BY: NATE RICHMAN
On Tuesday, November 8, the Supreme Court will hear arguments on whether police need a warrant to track a suspect’s vehicle with a global positioning system (“GPS”) device.[1] In Jones, both the FBI and the Washington D.C. police department suspected nightclub owner Antoine Jones of trafficking cocaine.[2] The police obtained a ten-day warrant to track Jones’ movements with a GPS device placed on his car. However, they were unable to install the GPS until after the warrant had expired and subsequently used the tracking data to obtain evidence that led to Antoine Jones’ conviction.[3] Consequently, Jones is the latest case involving constitutional privacy rights and police use of data from new technologies such as cell phones, beepers and computers.[4]
The significance of Tuesday’s hearing has not been lost to the legal community. For example, Erwin Chemerinsky, Dean of University of California – Irvine Law School, wrote that “[a]t the heart of this case is the question of how the reasonable expectation of privacy is to be determined with regard to relatively new technology.”[5] More specifically, the Supreme Court will have to consider whether the police violated Jones’ Fourth Amendment rights by putting a GPS device on his car without a valid warrant or his consent. Presently, the D.C. Circuit and the 7th Circuit are split on this issue.[6] The United States government therefore appealed to the Supreme Court, arguing that the issue was critical to national law enforcement efforts.[7] Indeed, the government has argued that requiring a warrant would be detrimental to law enforcement’s ability to investigate drug trafficking, terrorism and other crimes.[8] In fact, Solicitor General Donald Verrilli has gone so far as to tell the Supreme Court that “no evidence exists of widespread, suspicion-less GPS monitoring.”[9] However, Stephen Leckar, Jones’ attorney, believes that government GPS surveillance “empowers the government to engage in indiscriminate and perpetual monitoring of any individual’s movements.”[10] Prolonged GPS use allowed the government to store data that cannot be obtained by visual surveillance.

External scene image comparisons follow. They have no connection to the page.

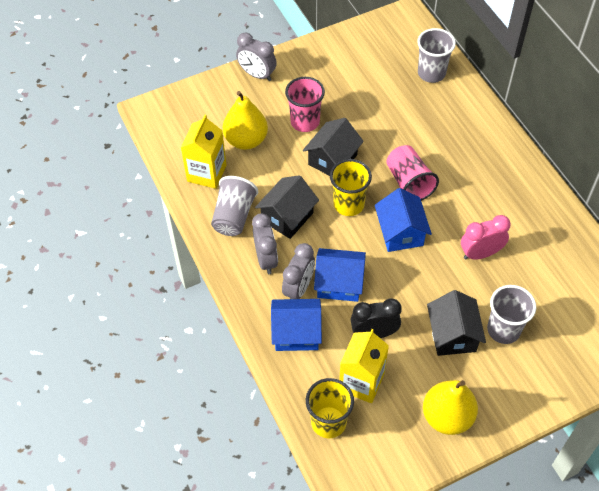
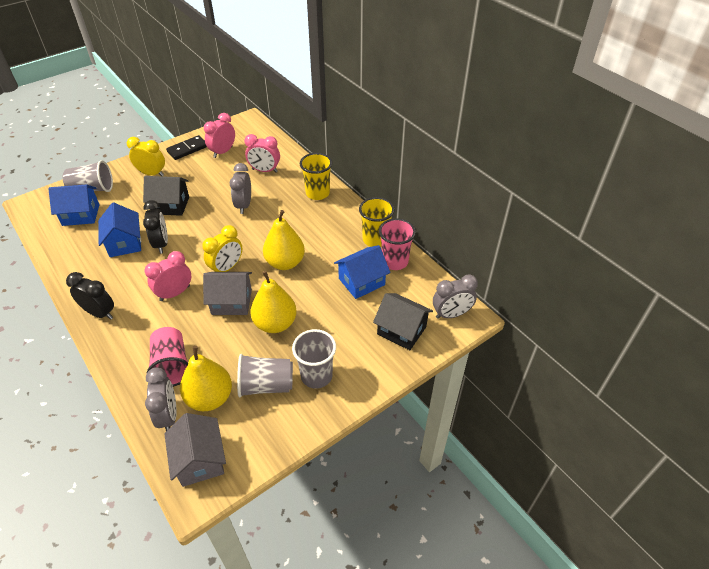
black clock: 1 -> 2
black domino: 0 -> 1
black house: 3 -> 2
grey house: 0 -> 2
pink clock: 1 -> 3
yellow carton: 2 -> 0
yellow clock: 0 -> 2
yellow pear: 2 -> 3

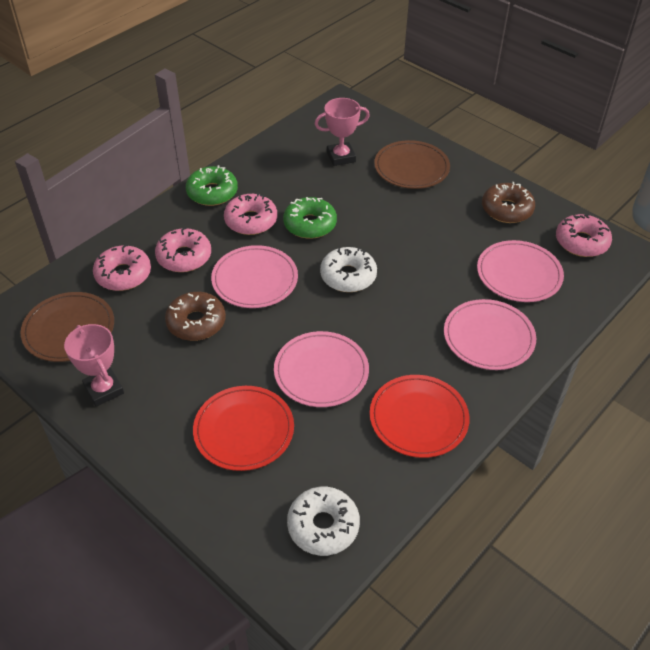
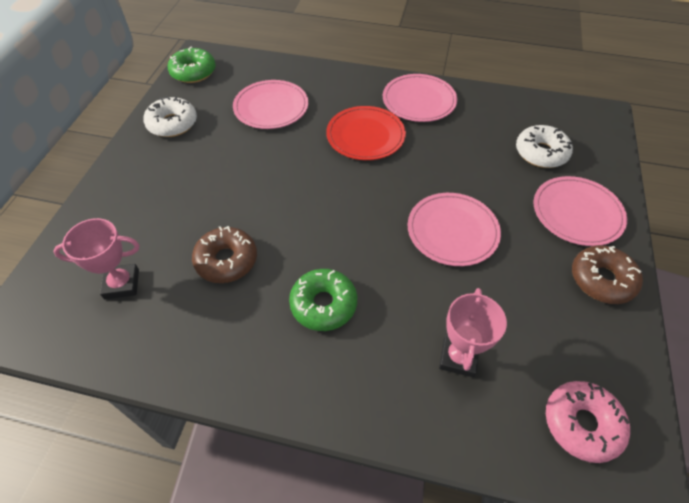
brown plate: 2 -> 0
pink donut: 4 -> 1
red plate: 2 -> 1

The Jones case is highly controversial, and its outcome is far from certain. As Orin Kerr, a professor at George Washington University Law School, notes “with the current Court, the government usually has the advantage in Fourth Amendment cases…That’s probably true here. But Jones may cobble together votes from the more civil libertarian justices on the left and the more libertarian, property-minded justices on the right.”[11] Regardless of how the justices vote, one thing is certain: the Supreme Court’s ruling in this case will have a tremendous impact on privacy rights in the digital age of technology. Time will tell what that impact will be.

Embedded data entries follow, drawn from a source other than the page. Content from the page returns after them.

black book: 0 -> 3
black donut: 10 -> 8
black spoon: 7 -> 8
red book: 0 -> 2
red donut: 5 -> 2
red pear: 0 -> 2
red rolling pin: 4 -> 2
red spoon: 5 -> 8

[1] See United States v. Jones, 131 S. Ct. 3064 (2011).
[2] See United States v. Jones, 451 F. Supp. 2d 71 (D.D.C. 2006).
[3] See Mike Sacks, Supreme Court Hears Jerusalem Status, GPS Tracking Cases Next Week (VIDEO), http://www.huffingtonpost.com/2011/11/04/supreme-court-jerusalem-status-gps-tracking-november_n_1076129.html?ref=mostpopular (last visited November 6, 2011).
[4] See James Vicini, Police GPS Tracking Case to be Heard by the Supreme Court, http://www.reuters.com/article/2011/11/04/us-usa-police-gps-dUSTRE7A36BS20111104 (last visited November 6, 2011).
[5] Id.
[6] See Sacks, supra. The appeals court threw out Jones’ conviction and life-in-prison sentence. It ruled prolonged electronic monitoring of the vehicle amounted to an unreasonable search.
[7] See Vicini, supra.
[8] Id.
[9] Id.
[10] Id.
[11] Id.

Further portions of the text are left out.